Елеся. Извольте. Да вот сейчас все эти воры подле нас будут.
Крутицкий (с испугом). Где? Где?
Елеся. А вот сюда в лавочку один по одному соберутся. Квартальный ушел из лавки?
Крутицкий. Ушел.
Елеся. Ну, так уж гляди, есть кто-нибудь.
Крутицкий. Как же я их не видал?
Елеся. У них с той улицы особый ход есть. У всякого плута свой расчет, Михей Михеич.
Крутицкий. Много их?
Елеся. Человек восемь. Сбудут свой товар Истукарию Лупычу да уж налегке и разойдутся по своим местам. Вон в окошечко смотрят.
Крутицкий. Куда смотрят?
Елеся. Дозор нейдет ли, да и на вас поглядывают.
Крутицкий (прячась за Елесю). На меня?
Елеся. Что, мол, такой за новый сторож проявился. Им тоже нужно сторожей знать; они тоже свою осторожность должны иметь.
Крутицкий. Я не стеречь, я так вышел, погулять, не спится.
Елеся. А дубина-то зачем с вами? Ха-ха-ха!
В лавке хохот.
Крутицкий (испугавшись). Я брошу ее, Елеся, брошу ее.
Елеся. Бросьте лучше; а то ведь она об двух концах. (Хохочет.)
В лавке хохот.
Крутицкий. Чему они смеются, Елеся, чему?
Елеся. Страсть напущают.
Крутицкий. Они нас это, нас пугают?
Елеся. Да вы не бойтесь. Это они игру ведут. Так, шутя. А все ж таки, чтобы и опасались. Что же это вы такое стережете?
Крутицкий. Молчи ты, услышат.
Елеся. Видно, у вас и вправду денег много.
Крутицкий. Молчи ты, молчи, болтун! Эх, какой ты болтун. Ну, что ты болтаешь, ну, что! Ведь услышат!
Елеся. Ну, а нет, так нет. Мне что.
Крутицкий. Да зачем болтать, зачем болтать? Ну, услышат, что у меня деньги, ну, убьют меня, ну, туда мне и дорога, я уж старик. А тебе-то нехорошо; ты молодой человек, а все болтаешь. Так вот болтуном и прозовут, и нехорошо. Все и будут: болтун да болтун! Ну, что? Ну, что?
Елеся. Да я к примеру, Михей Михеич.
Крутицкий. Да не надо мне твоего примера.
Елеся. Ведь я какой человек?
Крутицкий. Какой? Глупый.
Елеся. Нет, погодите! Я вот какой: будь у вас в кармане сто тысяч…
Крутицкий (зажимая ему рот). Провались ты!

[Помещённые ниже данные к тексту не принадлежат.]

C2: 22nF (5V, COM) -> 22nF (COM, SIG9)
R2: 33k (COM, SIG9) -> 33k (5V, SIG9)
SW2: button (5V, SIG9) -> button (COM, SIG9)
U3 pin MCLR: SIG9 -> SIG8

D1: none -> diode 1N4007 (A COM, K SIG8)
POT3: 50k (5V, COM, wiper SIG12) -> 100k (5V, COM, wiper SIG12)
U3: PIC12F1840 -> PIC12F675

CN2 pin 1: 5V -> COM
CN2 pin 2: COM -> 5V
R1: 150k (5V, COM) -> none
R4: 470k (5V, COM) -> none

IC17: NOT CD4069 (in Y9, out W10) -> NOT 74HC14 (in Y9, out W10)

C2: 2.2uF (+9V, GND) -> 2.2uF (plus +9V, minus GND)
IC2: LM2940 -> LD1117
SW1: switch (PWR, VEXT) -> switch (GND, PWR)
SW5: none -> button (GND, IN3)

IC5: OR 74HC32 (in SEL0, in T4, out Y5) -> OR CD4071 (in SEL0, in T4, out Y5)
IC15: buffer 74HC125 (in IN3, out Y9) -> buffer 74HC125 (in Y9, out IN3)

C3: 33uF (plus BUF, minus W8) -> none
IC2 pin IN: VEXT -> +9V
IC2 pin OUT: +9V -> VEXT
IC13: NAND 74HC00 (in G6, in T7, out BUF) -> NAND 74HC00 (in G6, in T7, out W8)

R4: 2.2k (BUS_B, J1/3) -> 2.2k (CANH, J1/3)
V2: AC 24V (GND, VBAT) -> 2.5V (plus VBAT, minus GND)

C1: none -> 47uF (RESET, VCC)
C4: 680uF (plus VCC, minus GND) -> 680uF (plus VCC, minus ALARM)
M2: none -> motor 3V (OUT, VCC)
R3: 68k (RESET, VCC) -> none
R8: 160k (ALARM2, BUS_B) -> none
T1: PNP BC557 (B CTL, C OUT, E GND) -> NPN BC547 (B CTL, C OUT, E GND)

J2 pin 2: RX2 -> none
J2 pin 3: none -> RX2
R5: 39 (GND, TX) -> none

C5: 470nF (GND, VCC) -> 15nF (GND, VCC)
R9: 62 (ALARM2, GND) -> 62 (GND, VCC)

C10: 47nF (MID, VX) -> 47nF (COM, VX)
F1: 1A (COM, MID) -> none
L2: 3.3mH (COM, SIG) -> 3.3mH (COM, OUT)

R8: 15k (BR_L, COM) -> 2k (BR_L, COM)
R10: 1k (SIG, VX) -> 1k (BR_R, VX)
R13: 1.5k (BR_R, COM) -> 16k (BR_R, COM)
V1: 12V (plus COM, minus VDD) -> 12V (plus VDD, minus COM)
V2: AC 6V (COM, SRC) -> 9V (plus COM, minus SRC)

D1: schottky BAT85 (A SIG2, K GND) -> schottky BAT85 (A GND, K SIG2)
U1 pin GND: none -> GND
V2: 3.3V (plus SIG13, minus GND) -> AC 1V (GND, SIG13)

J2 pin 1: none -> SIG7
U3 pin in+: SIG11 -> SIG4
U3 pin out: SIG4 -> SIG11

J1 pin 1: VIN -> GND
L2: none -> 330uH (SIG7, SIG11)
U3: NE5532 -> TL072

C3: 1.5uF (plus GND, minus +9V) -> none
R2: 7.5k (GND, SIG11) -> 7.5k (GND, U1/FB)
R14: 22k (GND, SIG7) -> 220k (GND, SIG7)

Елеся. Нет, постойте! Хоть бы доподлинно, я никому не скажу! Мне что за дело! у вас в кармане деньги, значит…
Крутицкий. Разбойник, разбойник! Вот навязался. Там слушают, пугают, а ты…
Елеся. Ну, и значит, ваше при вас, а мое дело сторона. Так аль нет я говорю? Что мне до чужих денег, хоть бы у вас их миллион.
Крутицкий (замахивается дубиной). Провались ты!
Елеся. И провалюсь. Пойти метлу поискать да улицу подместь. Все-таки на улице порядок да и моцион, а то что-то меня к утру-то ветерком пробирать начало. Калитка-то у нас заперта. Да вот кто-то выходит.
Выходит Петрович.
Юркнуть, пока не заперли. (Уходит в калитку.)
Явление четвертое
Крутицкий, Петрович.
Петрович (про себя). Это кто? Михей? Он и есть. Ого! Какую дубину прибрал! Как награбленное-то бережет.
Крутицкий, увидя Петровича, отворачивается.
Что отворачиваешься от знакомых? Ты погляди на меня.
Крутицкий. Невежа ты, вот что. Я чиновник.